I'm looking for advice. I need to finish my home systems redo. It's going to be based off of the new Minisforum MS-01 mini PCs.

I'm going to setup 2 of the MS-01 12i5 (still waiting on both) as a HA OPNsense firewall. I have a Motorola modem that has a single 2.5gbs Ethernet LAN connection.

Q1: The modem connects to what? Should I connect the Modem to a 2.5gbs switch and use port mirroring to the two firewalls?

Q2: Should I go with Mikrotik behind the FW, since they have cheap but fast switches?

The other three MS-01 (I have already) all are the same 13i9 based. All three have 96GB RAM, a Samsung PM9A3 7.6TB NVMe U.2, a Corsair MP600 PRO NH 2TB PCIe in the Gen3 x4 slot. I'm not sure what to put in the open PCIe slot yet...
I'm planning to setup HCI/HA with the three PCs as the cluster nodes.

Q3: Proxmox/Incus/Harvester/XCP-ng all seem to have good HCI/HA options and all cost the same. Anything stand out as a best option or a flat out avoid?

Q4: Ceph/Longhorn all look to play nice with storage on the node and should perform well with the specs available to them. Anything stand out to you as preferred, or something to avoid given the hardware I'm using?

Q5: The storage network looks like it should be a dedicated 25gbs+ switch with nothing else on it. I have fast drives but only 3, would 25gps be enough. 100gps looks rather expensive but doable, if Mikrotik is an acceptable option.

Q6: Ceph needs a fast background sync network and public network - should they both be the same speed?

Q7: What PCIe NIC should I put into the PCs for the storage network?
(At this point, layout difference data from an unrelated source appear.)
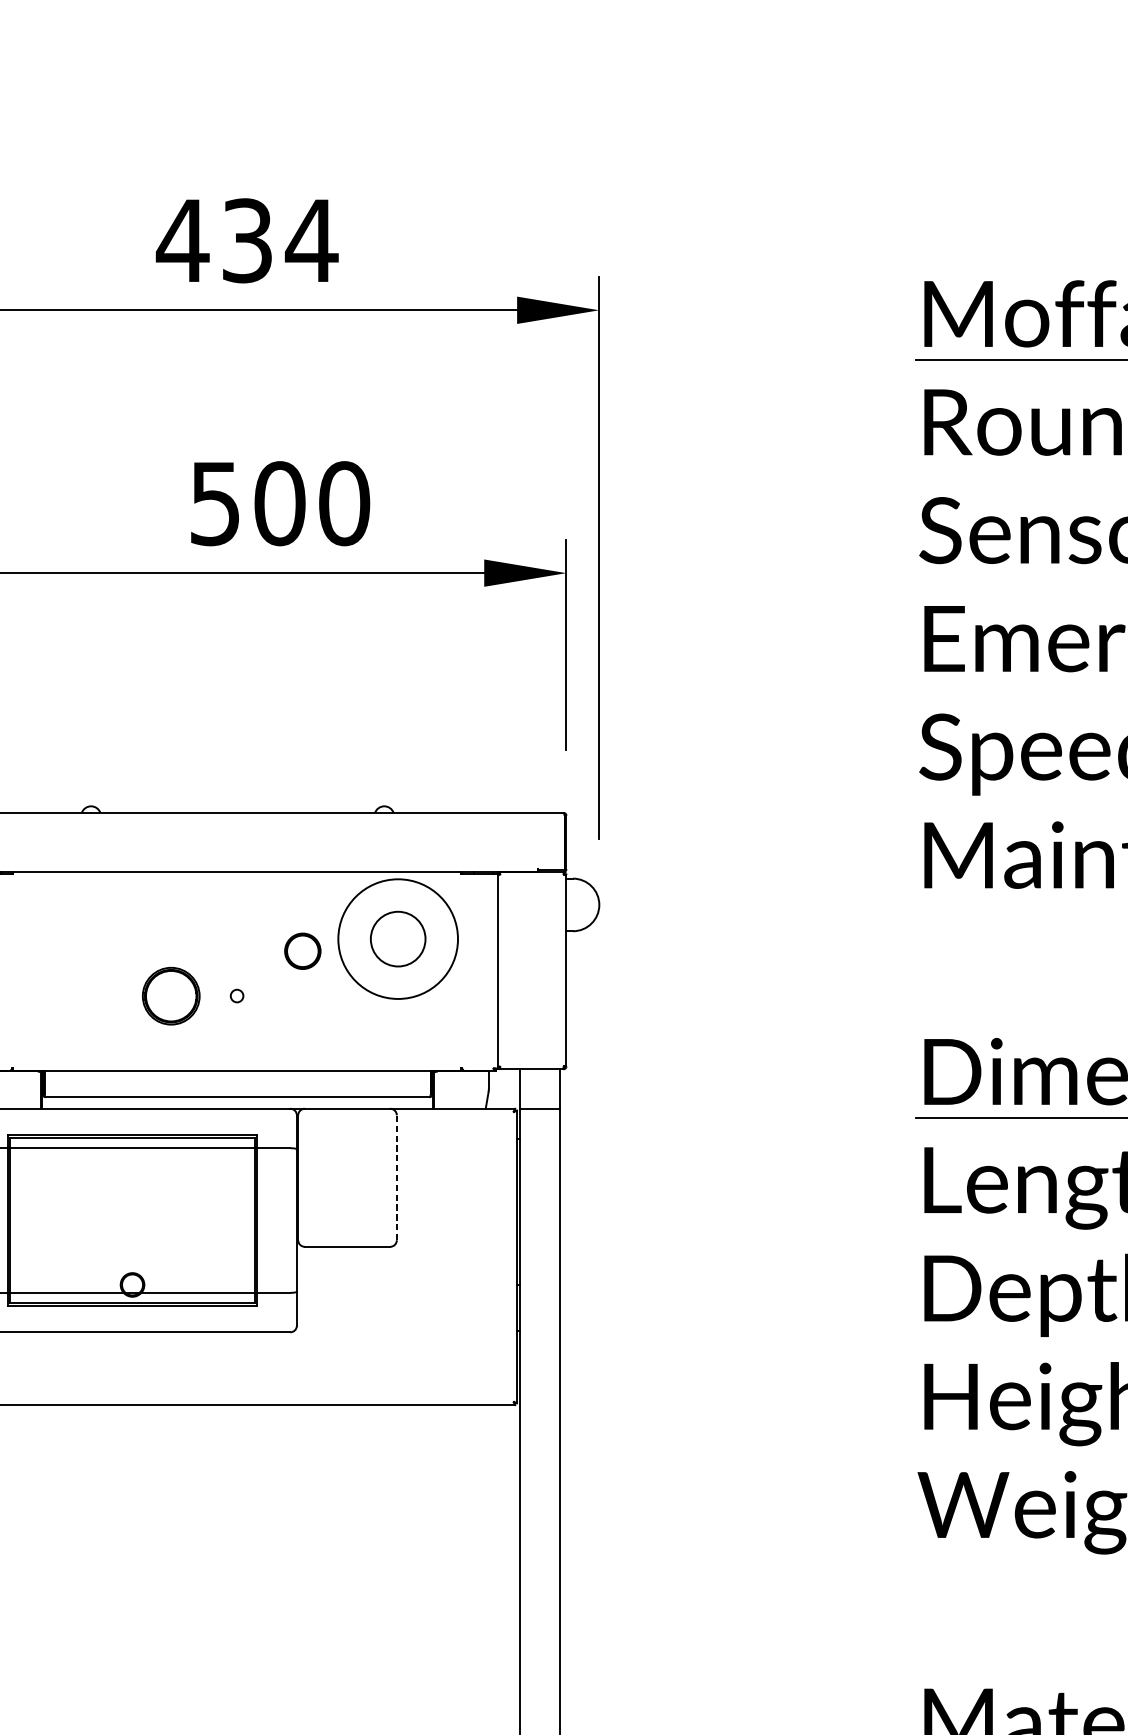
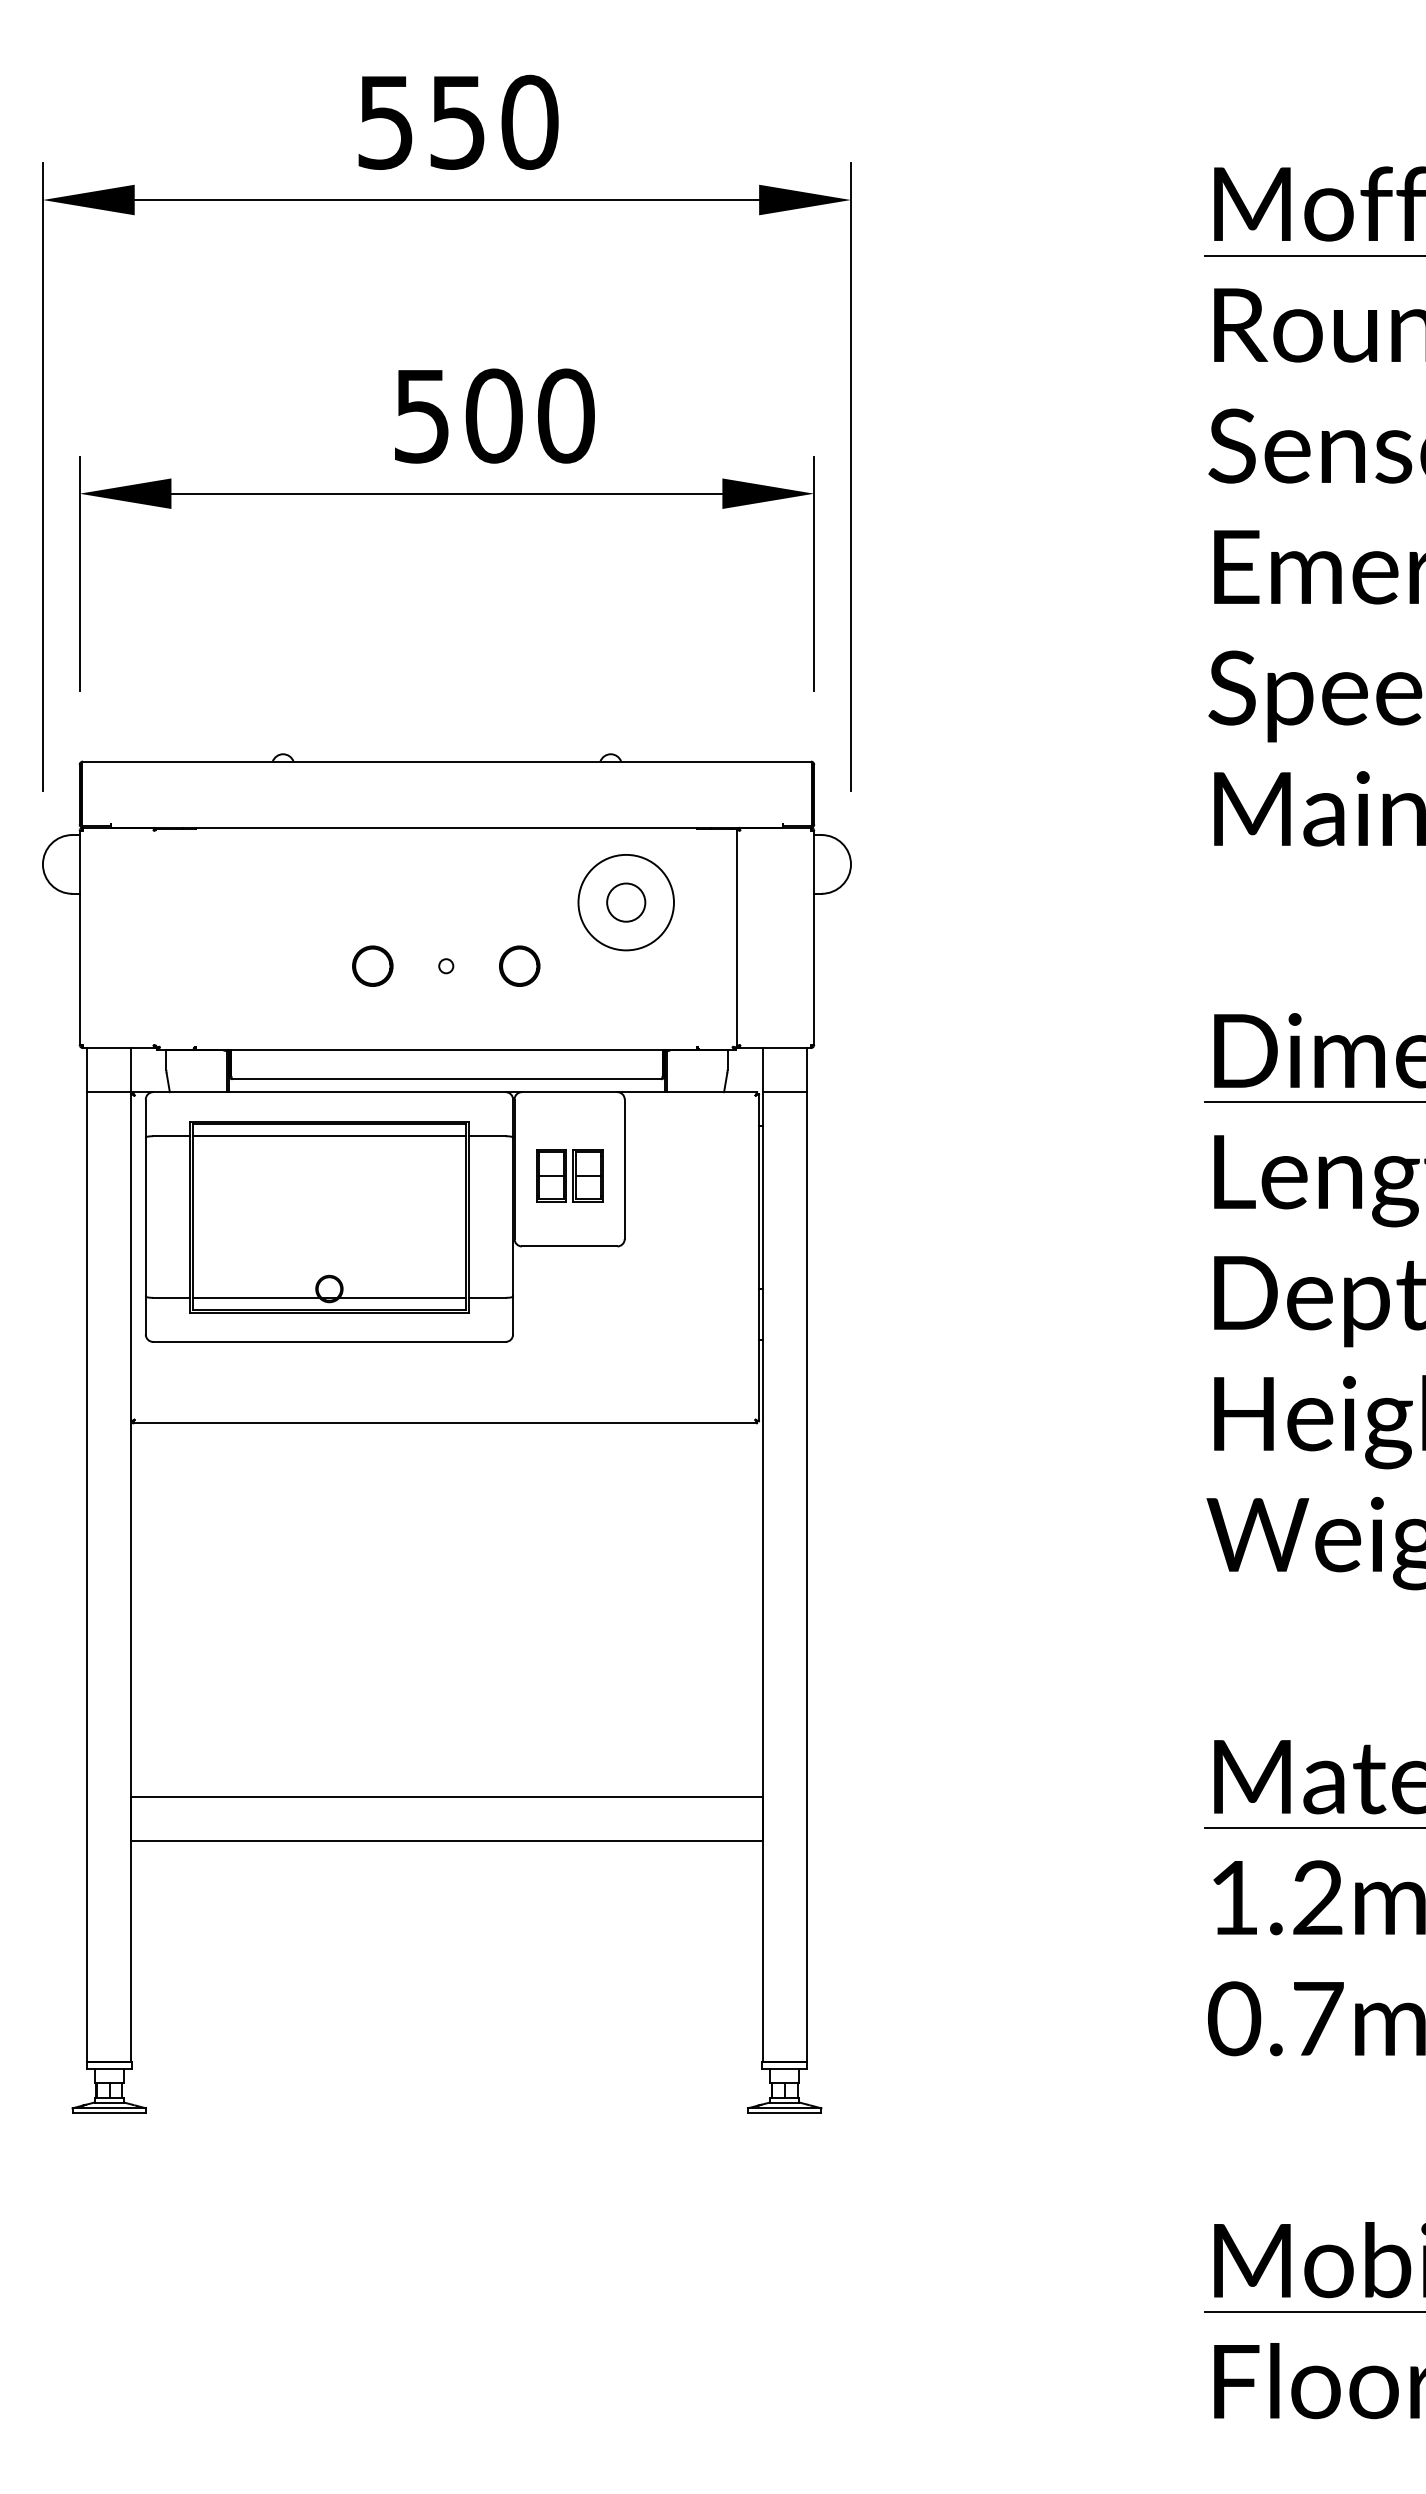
text: (247, 240) -> (457, 121), 434 -> 550
circle: (398, 939) -> (626, 902), size x0.62
circle: (398, 939) -> (626, 902), size x0.71
part: (302, 950) -> (519, 965), moved
part: (171, 995) -> (372, 965), size x0.62
line: (396, 1177) -> (624, 1169), dashed -> solid
part: (347, 1183) -> (569, 1175), added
Single or Dual (for private/public)? The MS-01 has PCIe 4 x8 for the NIC.





Thanks for any help you may offer! Cheers!

 

[Kerbys]

Is this for personal? isnt that a little Over powered for a firewall (I cant comment as looking at them for myself, but would be more tempted to run a hypervisor under it to get a few more services on it)

 

[FingerBlaster]

1: I have my WAN connection coming into my switch on a dedicated VLAN that only my router/firewall can access. My router is set up so that only the active one talks to the wan device and the routers clone their mac address when talking to the wan device. Otherwise my instance I would have to reboot my WAN device if I try to access it via a different MAC address.

3: Xcp-ng doesn't play nice with Intel consumer cpu architecture, specifically the big/little CPU design. I am using proxmox. No experience with the other 2 platforms.

4: I'm currently experimenting with ceph, my choice is because proxmox natively supports it out of the box.

5: since I have 3 nodes, each with 2 thunderbolt ports, I'm doing a point to point storage network with thunderbolt, each port maxes out at about 25gbps half duplex. In otherwords 25gbps in 1 direction, or 12.5 gbps bidirectional if there were simultaneous transfers back and forth. But I can also get 25 gbps hd on both ports at the same time. In testing it's good enough for me right now. I may feel differently once I move to production. It depends on your needs and what kind of vms you will be running, most of mine have low disk access needs.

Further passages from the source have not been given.